Zucker ist auch für Bakterien essenziell

Lange Zuckerketten – Chemiker sprechen von Polysacchariden – übernehmen in Pflanzen, Mikroorgansimen und Menschen entscheidende Funktionen. In bestimmten Konfigurationen, zu denen auch Levan gehört, sind sie für Bakterien lebensnotwendig. Sie unterstützen deren Wachstum und sind damit beispielsweise indirekt am Aufbau einer gesunden Darmflora beteiligt.

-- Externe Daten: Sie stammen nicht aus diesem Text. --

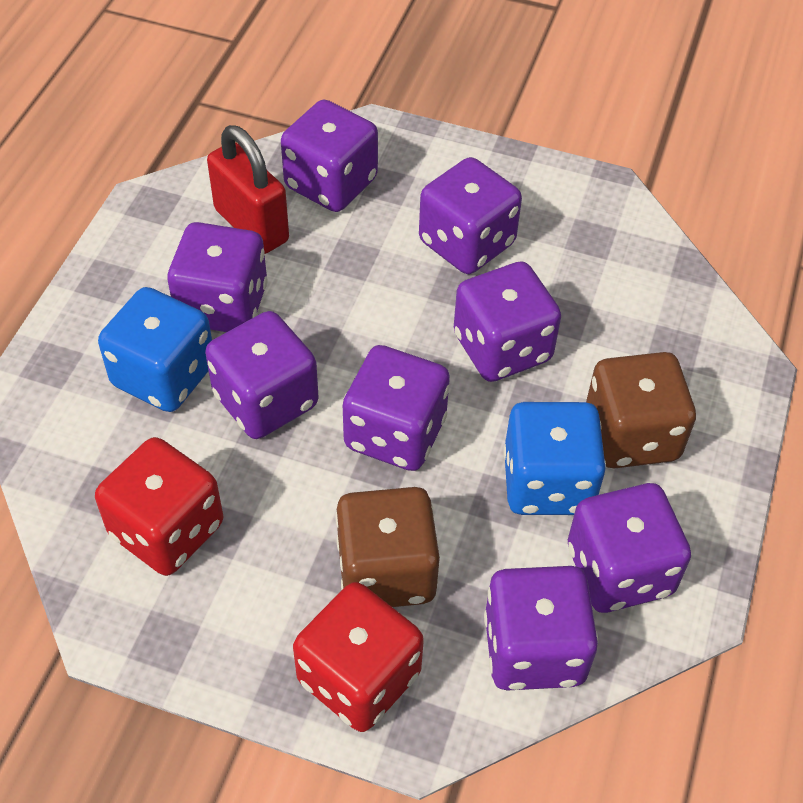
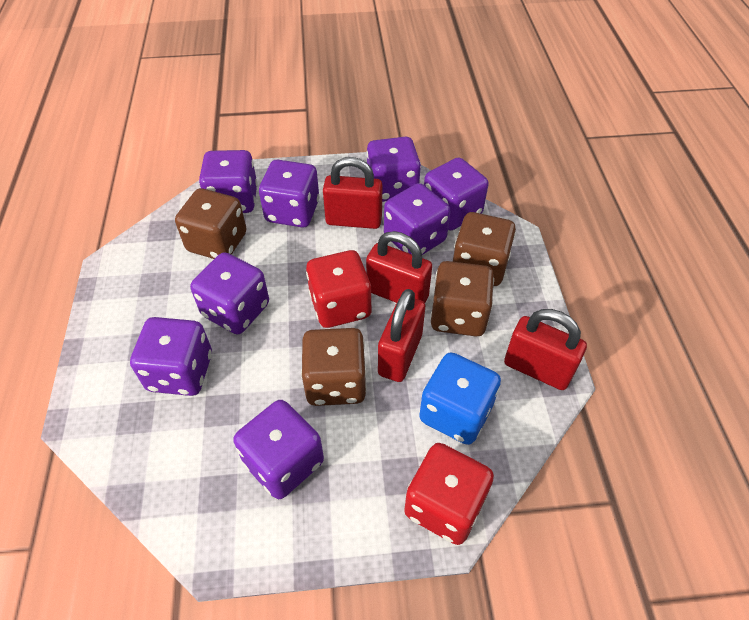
blue dice: 2 -> 1
brown dice: 2 -> 4
red padlock: 1 -> 4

Im Gegenzug stehen sie auch in der Verantwortung, wenn Bakterien einen Biofilm bilden und sich zur gefürchteten Plaque an Zähnen und Zahnfleisch zusammenballen. Fehlt es an ihnen, können sich andererseits krankheitserregende Bakterien nicht vermehren.

Verknüpfung im Turbotempo

„Verantwortlich für den Aufbau von Fruktanen des Levan-Types ist ein extrazelluläres bakterielles Enzym, die Levansucrase“, erklärt Seibel. Dieses Enzym setzt die Glukose aus dem Zucker Saccharose frei und fügt die frei gewordenen Reste zu Levan zusammen. Dabei hat es nicht schlecht zu tun: Levan besteht aus immerhin 16.000 Fructose-Einheiten. Allerdings war bislang unklar, wie das Enzym diese Leistung vollbringt.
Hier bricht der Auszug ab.